One of the struggles I had when I first became Orthodox was discovering within the Church a tradition of congregational singing not unlike what I grew up with in the Protestant Church. What one often finds in a typical Orthodox Church either here or abroad is that the entire service is sung by a choir, either amateur or professional, that performs pieces from a place removed, either in a choir loft or off to the side. The unconscious message this sends, especially if they are singing from the loft, is that the rest of the people in the nave are off the hook, and that their work consists merely of silent prayer in their respective place.
One of my friends from college who observed this phenomenon early on in my contact with the Church confessed, “Well, this is all fine and beautifully mysterious, but what about the praise and worship music that the people sing to themselves when they are not in church, in the unguarded moments of their daily walk with the Lord?” It was a real zinger when I first heard it because up to that moment, I had never heard anyone sing Orthodox music outside of an Orthodox Church. Her words gnawed at me as I sought to acquire the ways and traditions of the Church; I told myself that the congregational and devotional singing I grew up with must exist somewhere in Orthodoxy as well. Perhaps it was only temporarily buried beneath all of the other rich things I was discovering.
Then the unmistakable moment came when I heard the Church’s hymns outside of a Divine Service. It was Great and Holy Friday almost 20 years ago and I was at the home of my priest just before the Matins for Holy Saturday (sung Friday evening) when the church sings the lamentations at the tomb of the Lord. He was on the floor with his 2 year old son, and, throwing him in the air, he began to chant the 3rd stasis of the lamentations when the faithful hear and almost feel the first whiff of the resurrection:
Every generation, chanteth hymns of praise at thy burial, O Christ God.
The solemn nature of the previous two stases of lamentations gives way to this exuberant expression of hope, as the Church eagerly strains toward the joy of the resurrection. And as I heard this sung prayer in the private home of another Orthodox Christian, I realized that the hymns of the Church do in fact spill out into the devotional lives of her faithful believers.

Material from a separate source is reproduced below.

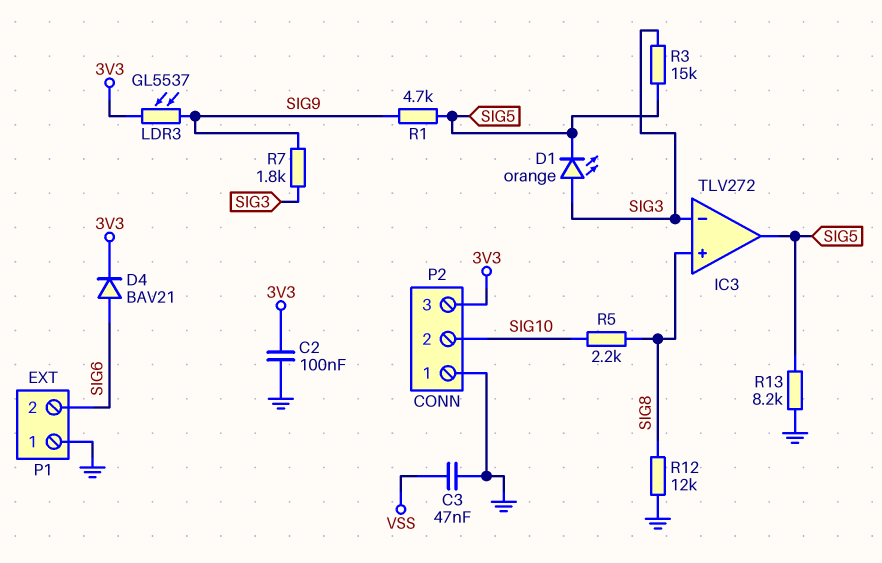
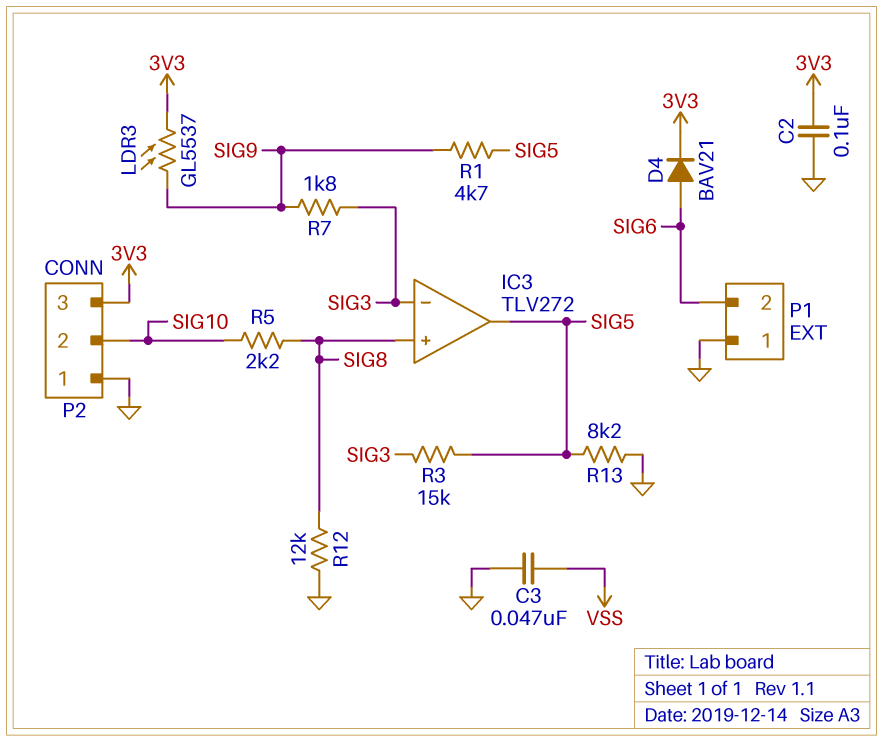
D1: LED orange (A SIG3, K SIG5) -> none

Tonight, we sing the lamentations at our parish. It is our custom and the local custom of many Orthodox Churches I know in America to sing these in a very congregational way. Our friends from Great Britain insist that it is a particularly American way to chant the hymns of the Church, not unlike the boisterous, acapella method known as Sacred Harp. And the lamentations you can hear on the youtube clip above lend themselves very well to this kind of full-bodied, participatory singing. It is a real answer to my prayer to hear and sing together with the whole parish these beloved hymns of Mother Church, and it is a constant reminder to us all that these hymns are not just for the professionals, but for the congregation of the faithful and should be taught diligently to our children, and sung when we walk by the way, lie down, and rise up.